There are so many different opinions and approaches to raising kids that your head can spin. As soon as you and your partner announce you’re expecting, your parents, siblings, in-laws, and friends all chime in with stories of their own triumphs and failures in childrearing.
There’s one bit of advice that most parents and childrearing systems agree on, and that’s the necessity of reading to your children. Reading aloud to kids helps build language skills, reading comprehension, vocabulary, and social skills. The closeness and bonding that happens over a storybook is something every parent cherishes. But there are some additional, unexpected benefits of reading to your child.
Lifelong Literacy
Research has shown that just keeping a substantial number of books in your home benefits children. Kids who grew up in homes with large home libraries grew into adults that were more proficient not just in literacy, but also in “numeracy,” and in using technological means of communicating with others.
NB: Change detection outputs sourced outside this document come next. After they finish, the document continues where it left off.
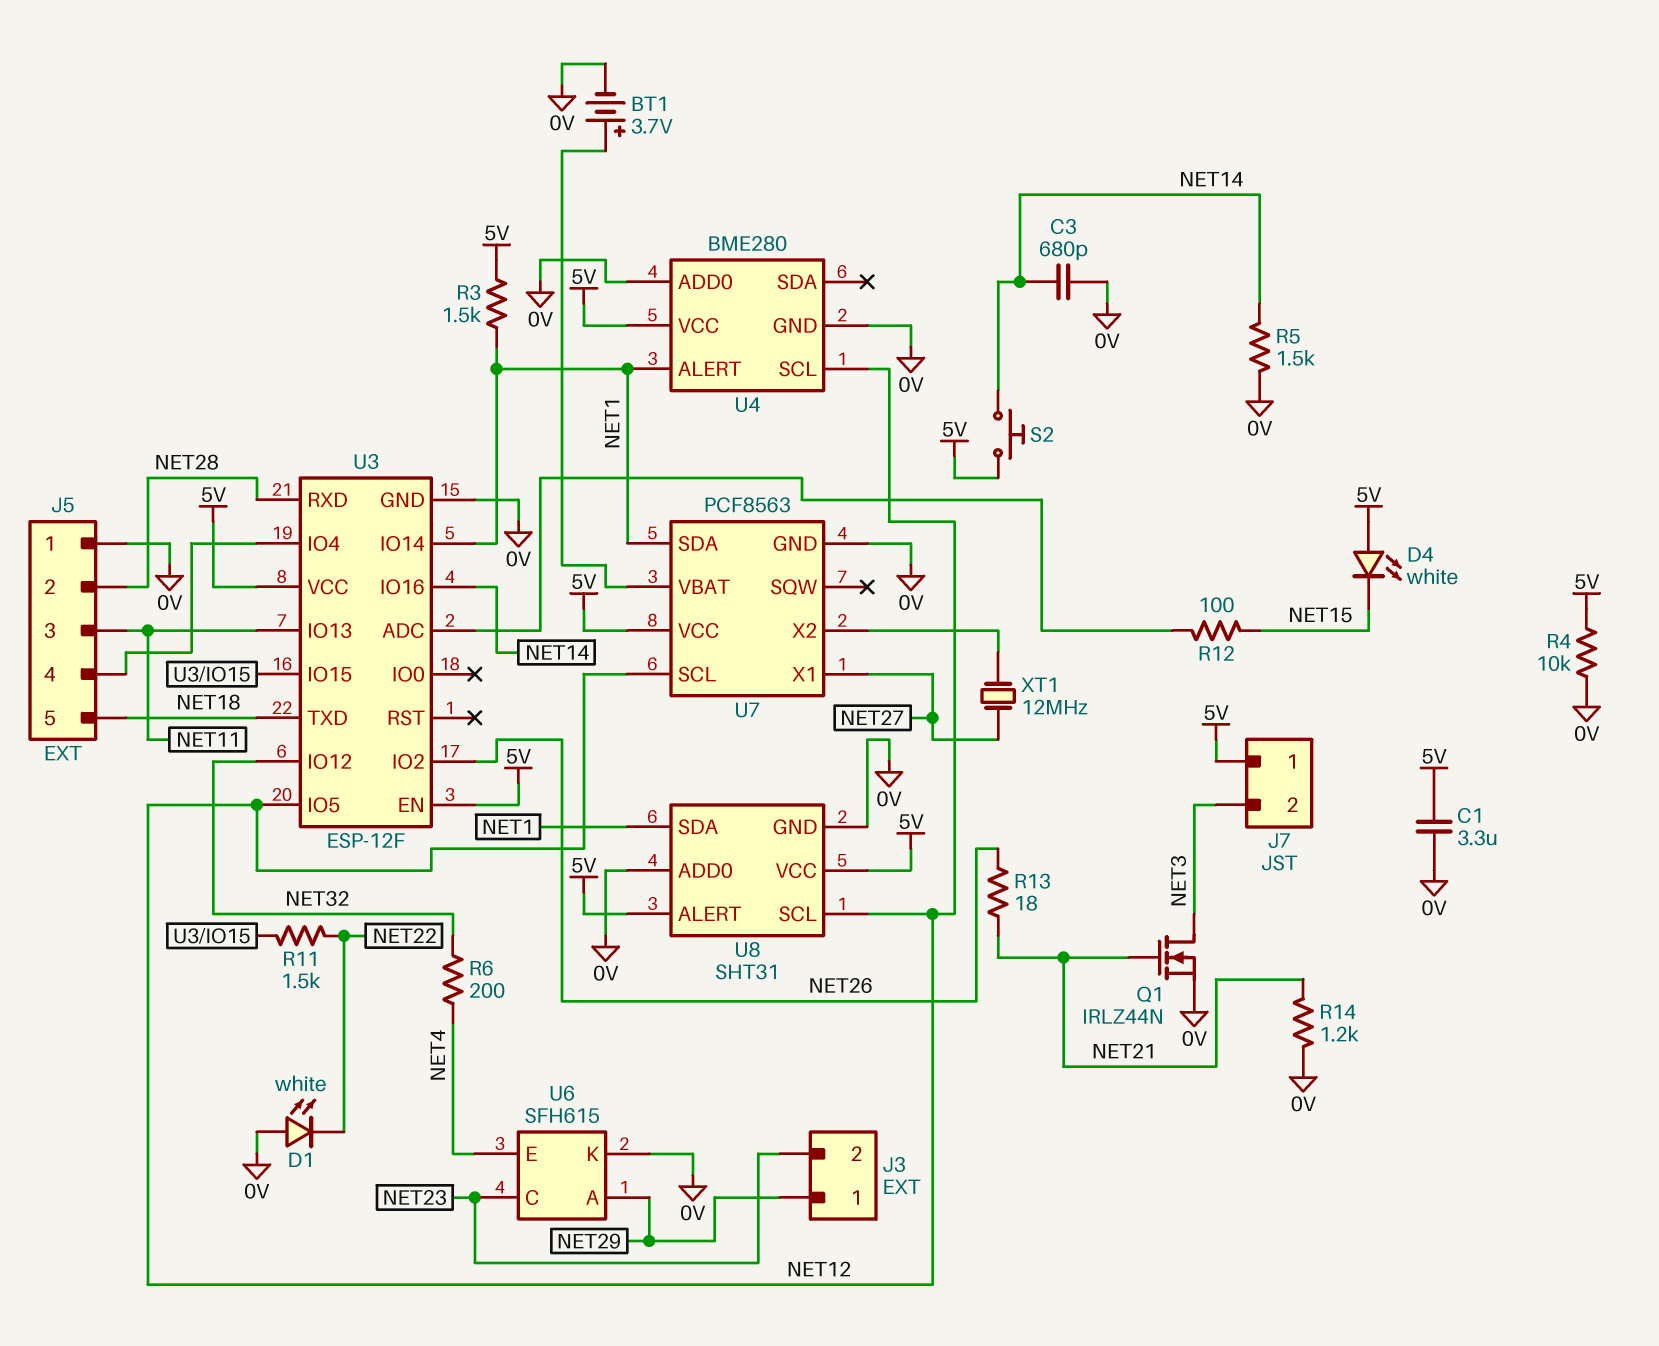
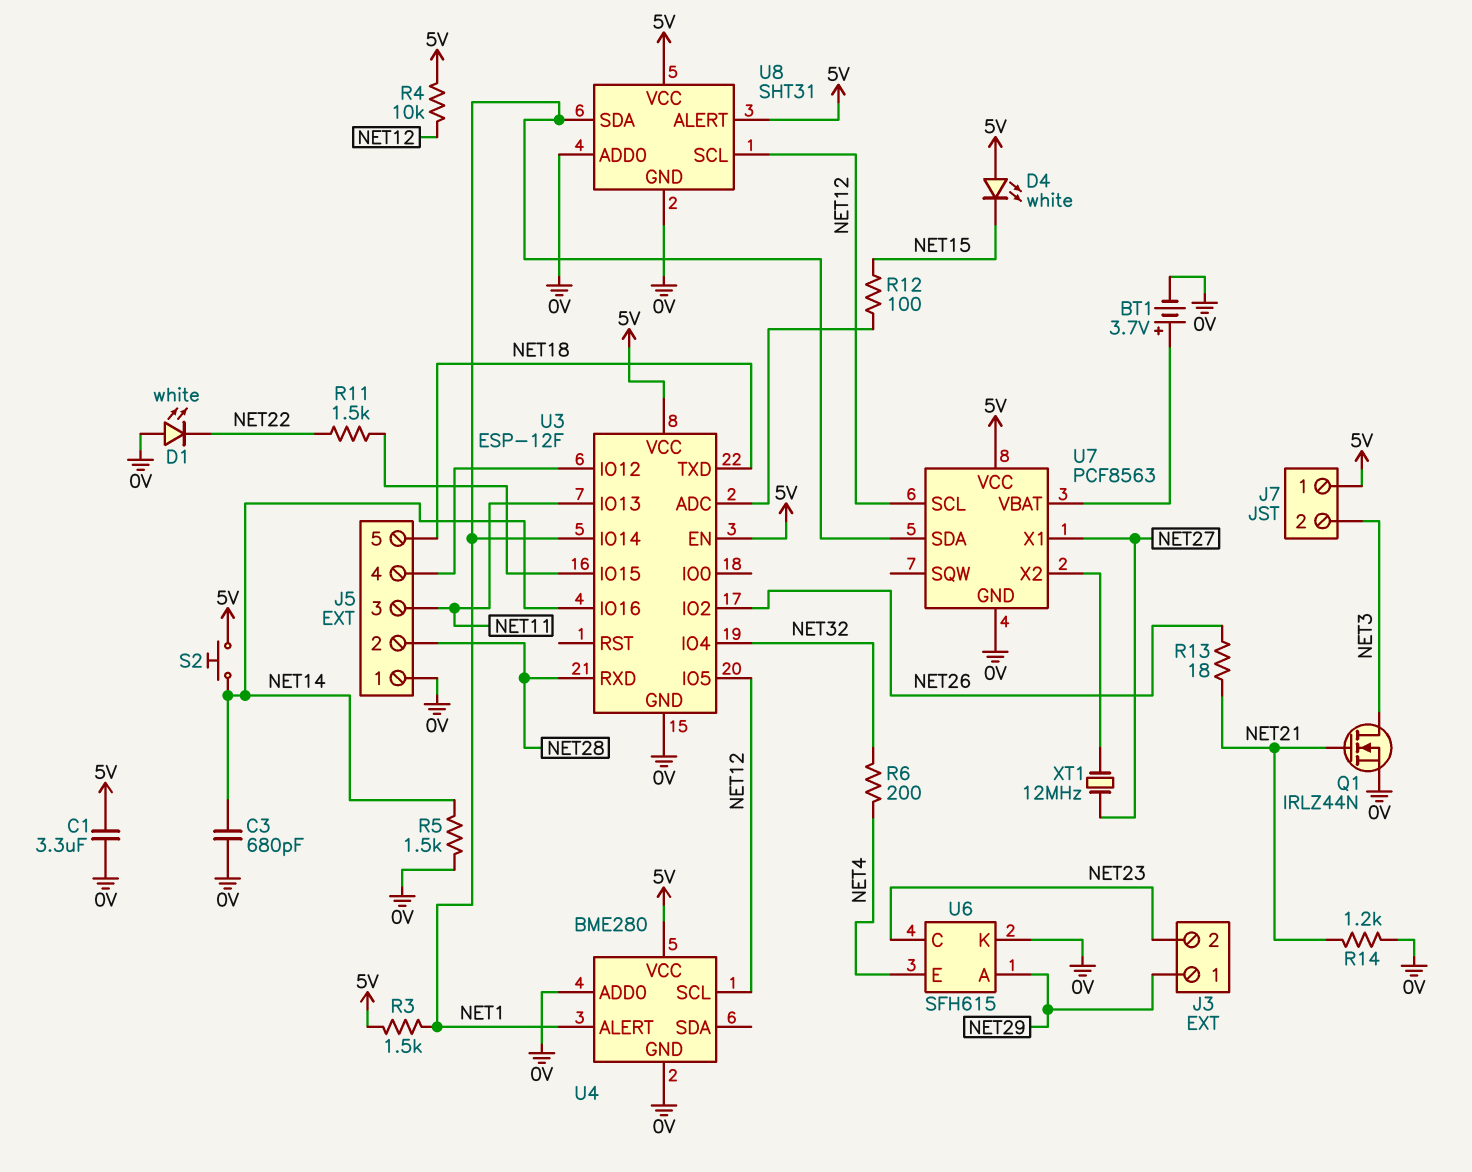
R4: 10k (0V, 5V) -> 10k (5V, NET12)
U3 pin IO4: J5/4 -> NET32
U3 pin IO12: NET32 -> J5/4

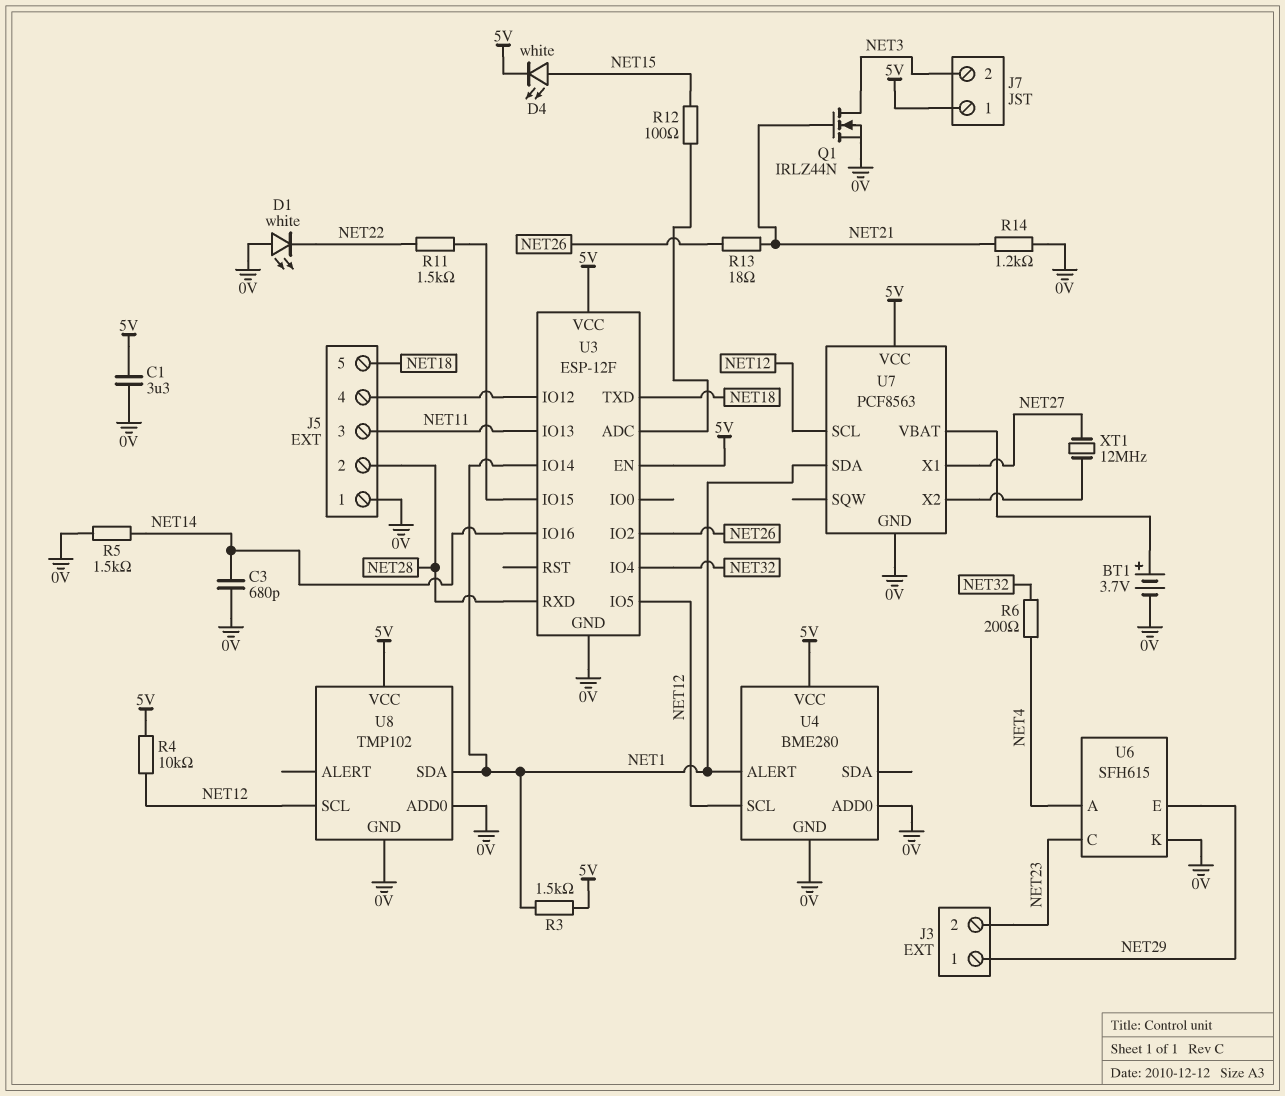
D4: LED white (A 5V, K NET15) -> LED white (A NET15, K 5V)
S2: button (5V, NET14) -> none
U6 pin A: NET29 -> NET4
U6 pin E: NET4 -> NET29
U8: SHT31 -> TMP102
U8 pin ALERT: 5V -> none

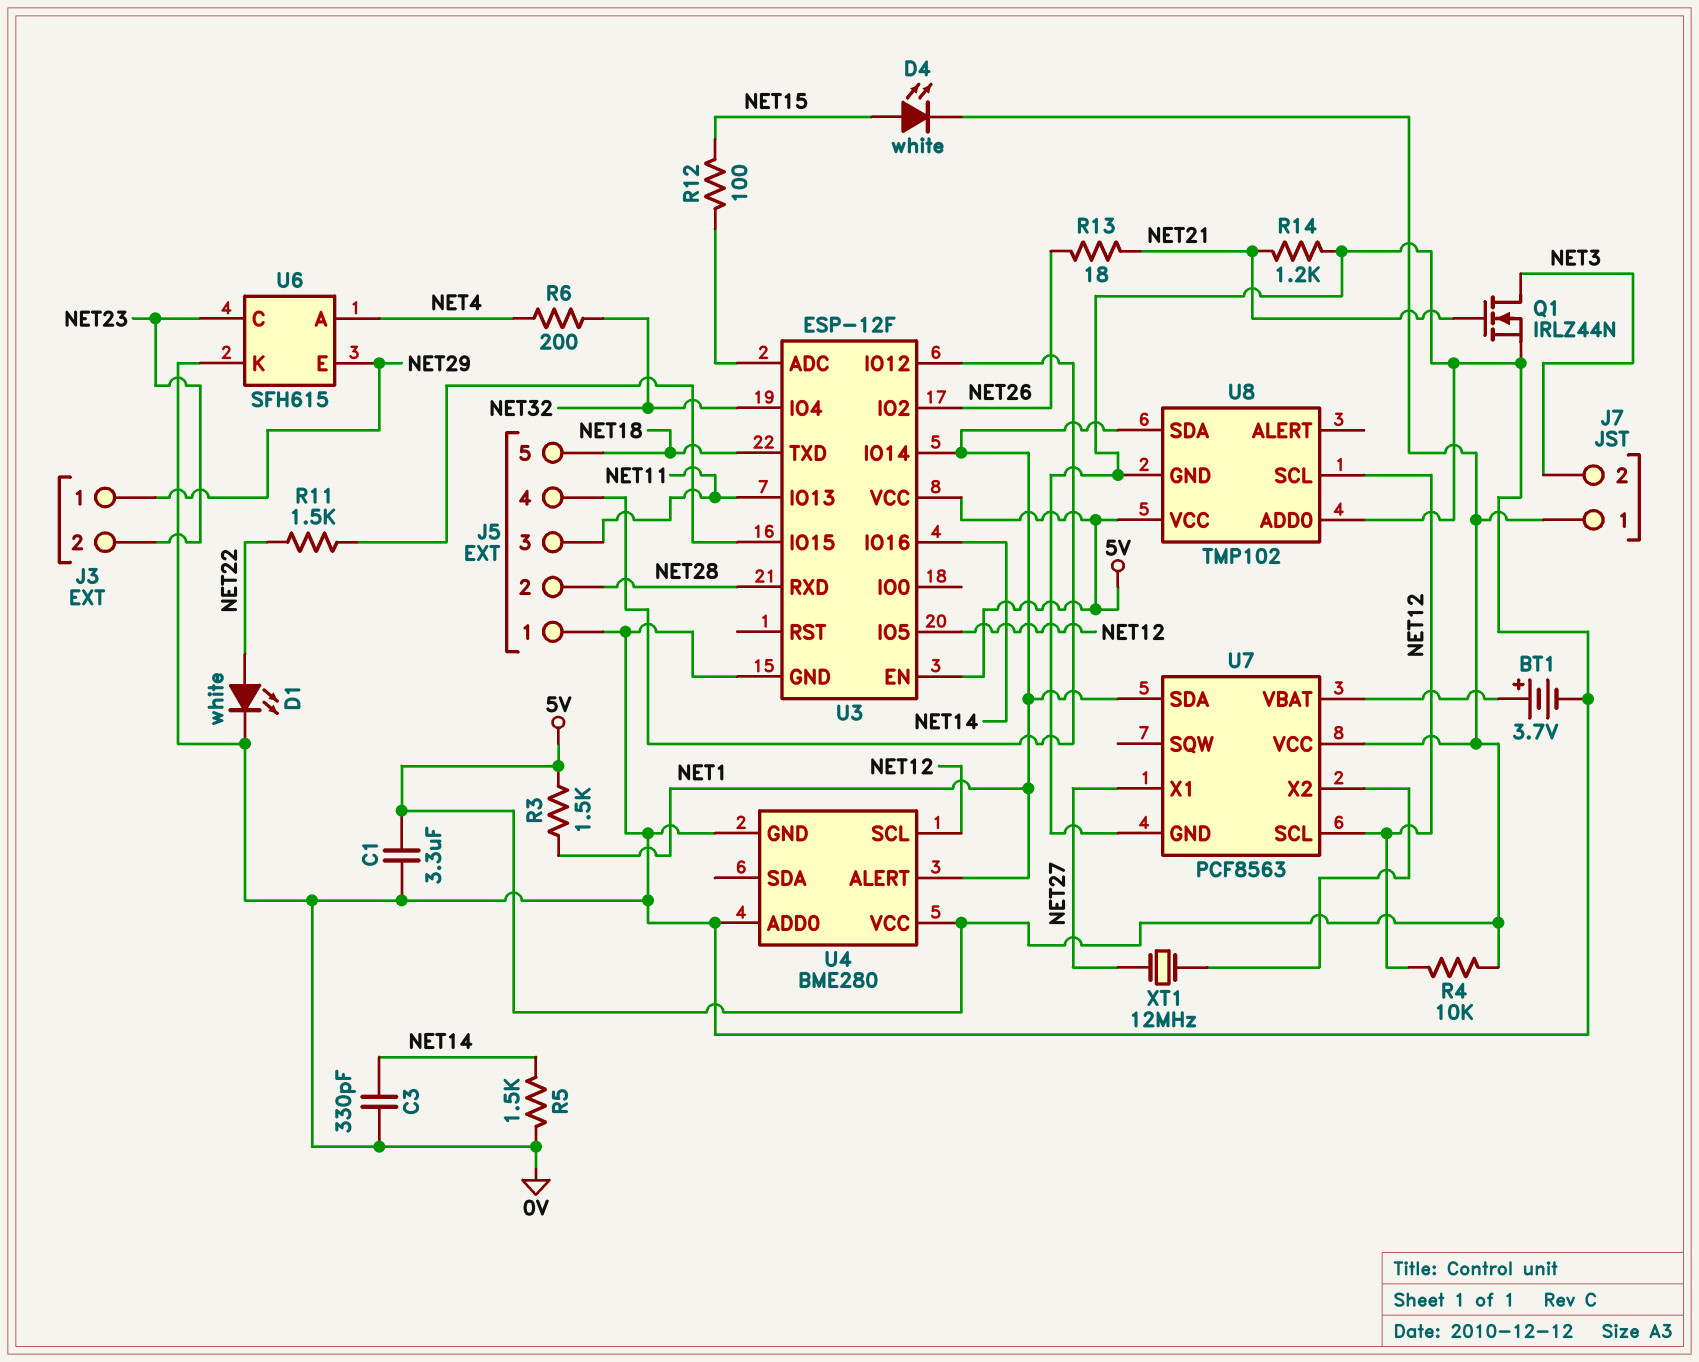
C3: 680pF (0V, NET14) -> 330pF (0V, NET14)
D1: LED white (A 0V, K NET22) -> LED white (A NET22, K 0V)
The benefit was apparent even in people who never graduated from high school: if they grew up in a home with a large number of books, their literacy level was on a par with people raised with fewer books around who had nevertheless earned college degrees.
Coping Skills
Many children’s books directly address some of the difficulties kids face as they grow up. Children’s authors have sensitively addressed teasing, anxiety over visiting the doctor, hurtful rejection from friends, or even the pain of losing a grandparent. Reading books that depict ordinary kids coping with these issues can help a child forge resilience to overcome the obstacles life puts in their path.
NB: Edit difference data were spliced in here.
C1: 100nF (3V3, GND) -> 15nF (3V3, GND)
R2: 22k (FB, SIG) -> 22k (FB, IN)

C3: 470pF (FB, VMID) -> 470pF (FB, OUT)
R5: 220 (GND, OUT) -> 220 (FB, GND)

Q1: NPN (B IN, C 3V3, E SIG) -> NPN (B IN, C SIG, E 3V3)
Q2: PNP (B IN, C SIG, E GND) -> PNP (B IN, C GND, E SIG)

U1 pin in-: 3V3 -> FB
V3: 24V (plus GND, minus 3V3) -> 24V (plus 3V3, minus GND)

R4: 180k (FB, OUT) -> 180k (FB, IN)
Parents can even help their children with developmental issues like outgrowing thumb-sucking by reading books together that present changes that happen when growing up. For kids with physical or intellectual differences, seeing a portrayal of a kid like them in the pages of a book can be reassuring and empowering.
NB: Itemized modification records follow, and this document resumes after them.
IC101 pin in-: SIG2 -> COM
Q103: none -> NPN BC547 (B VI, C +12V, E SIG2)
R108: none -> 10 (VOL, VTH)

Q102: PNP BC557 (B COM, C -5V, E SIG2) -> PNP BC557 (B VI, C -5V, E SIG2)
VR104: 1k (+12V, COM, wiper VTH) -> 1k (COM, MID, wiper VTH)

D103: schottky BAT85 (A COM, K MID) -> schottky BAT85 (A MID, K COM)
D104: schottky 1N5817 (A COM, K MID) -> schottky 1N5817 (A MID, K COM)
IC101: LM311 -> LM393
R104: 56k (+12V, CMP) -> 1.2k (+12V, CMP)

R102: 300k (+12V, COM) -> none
Building Empathy and Self-Regulation
Children who are read to regularly demonstrate greater empathy for others. They have the ability to step into another’s place and see things from different perspectives. That’s a soft skill that employers value later in life, another of the more unexpected benefits of reading to your child. Kids who are read to also develop better self-regulation skills and attention spans.
Fostering Imagination While Separating Reality from Fantasy
Readers know the delight and the thrill that comes from losing themselves in stories that depict imaginary worlds. Kids love to pretend, and books that take them to a princess’s castle, a dragon’s lair, or a wizarding school become favorites for life. A love of fantasy can become the basis for friendships and adult affinity groups.
But as kids grow up, they must face how things happen in real life. Heroes in stories can inspire kids to take on real-world challenges and work hard to overcome problems. Stories also help them learn the difference between the fictional world in their favorite books, and the reality of what happens in school, on the playground, and around the family dinner table.